Now, what if there is not just "one and only one" cause of inflation? People used to say there were two kinds of inflation: Demand-Pull, and Cost-Push. Friedman and Volcker thought all inflation was demand-pull, and that there was no such thing as cost-push inflation. But what if they were wrong?

If we had cost-push inflation, you could stop it the same way you stop demand-pull inflation: by reducing the rate of monetary growth. Because if the money's not there, the prices will have difficulty to go up.

That solution, however, does not address the cost problem. If there is a cost problem driving prices up, and you solve it by slowing the growth of money, you have not solved the cost problem. The cost problem remains, eating into business profits and sapping the living standards of consumers. We had such problems, during the 1970s and since.

The Arthurian said...

[continued]

And then we started changing the economy, creating supply-side policies and such, to make business better and, you know, create more jobs. And some businesses have done extremely well, though many have not. And some consumers have done really well, though many have not.

It was the wrong solution. We pretended there was no such thing as cost-push inflation, and we used the demand-pull solution. And inflation did come down because prices have difficulty to go up. But inflation never got as low as it should have, and growth never got as good as it should have, because we used the wrong solution. And to this day prices have difficulty to go up but they do go up, and the economy has many other difficulties besides.

And what about the "simple premise, documented by centuries of experience, that the inflation process is ultimately related to excessive growth in money and credit"? It's true, I think. But the economy changes.

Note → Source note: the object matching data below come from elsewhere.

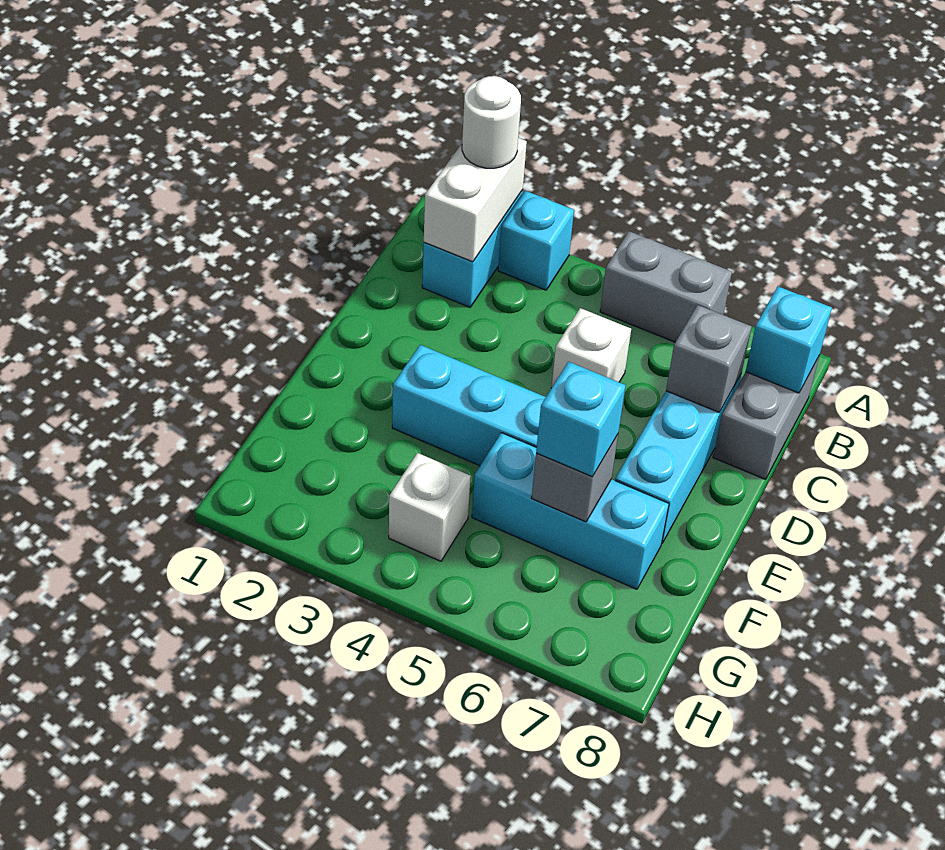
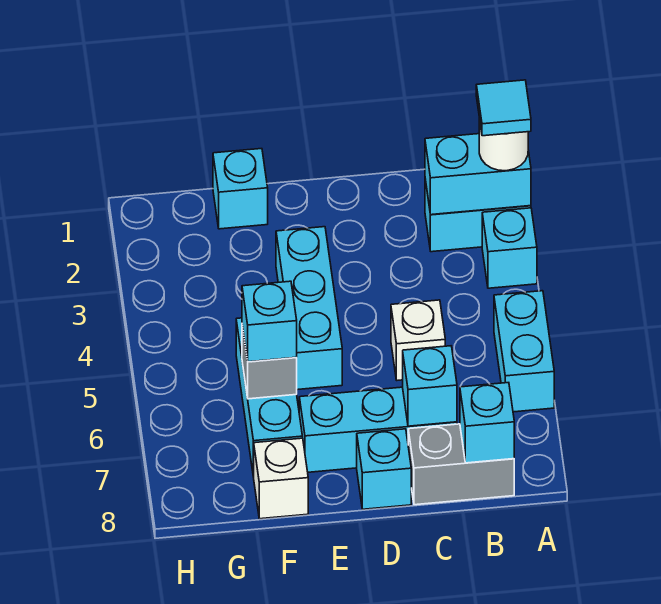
white brick A2:B2 level 2 -> cyan brick A2:B2 level 2
none -> cyan tile A2 level 4
grey brick A5:A6 level 1 -> cyan brick A5:A6 level 1
grey brick C7 level 2 -> cyan brick C7 level 2
none -> cyan brick D8 level 1
none -> cyan brick F1 level 1
white brick G4 level 1 -> white brick F8 level 1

Does this make sense: The economy changed, and something that was true for hundreds of years suddenly stopped being true? As it stands, maybe not. Maybe I would want to say that the economy changed because of our economic policies. The policies created unnatural economic forces and the economy changed in unnatural ways.

That's why, when they were confronted with this problem, Friedman and Volcker and others of their generation did not understand the problem. They accepted the centuries-old premise that excessively rapid money growth must be the problem, because there was no other explanation. But they created another explanarion when they created the policies that turned our economy into one based on credit rather than money. They turned financial cost from something small and ignorable into something unnaturally large and costly.

After the second World War, policymakers knew that using credit was good for economic growth. And they started creating policies to get us using more credit, and to make credit more available. But policymakers never finished the thought. They never worried that using more credit would create more debt. They never worried that, just as using credit gives the economy a boost, paying back the borrowed money would have the opposite effect and slow the economy down. They didn't think about that.

Or maybe they did think about it. Maybe they realized there would be an added bonus: Along with the increase in debt and credit use, there would be an increase in financial wealth available to those who could afford to own it. You know: senators and people like that.

What they were thinking, I can't know. But what the problem was, and how they misread it, I do know. And now you do, too.

The Arthurian said...

In the above post I used a quote that Marcus Nunes attributed to Paul Volcker:

“rests on a simple premise, documented by centuries of experience, that the inflation process is ultimately related to excessive growth in money and credit”

I have now found the source of that quote. It can be found on page 962 of a Congressional Hearings book, among the Google Books. Here is the link.

Again:

https://www.google.com/books/edition/Hearings_Reports_and_Prints_of_the_House/ONQ1AAAAIAAJ?hl=en&gbpv=1&dq=rests+on+a+simple+premise,+documented+by+centuries+of+experience,+that+the+inflation+process+is+ultimately+related+to+excessive+growth+in+money+and+credit&pg=PA962&printsec=frontcover

The quote is from a speech given by Paul Volcker to the National Press Club in Washington, D.C. on January 2, 1980. The speech can be found at FRASER on page 4 of 12 (which is numbered as page 3 in the document).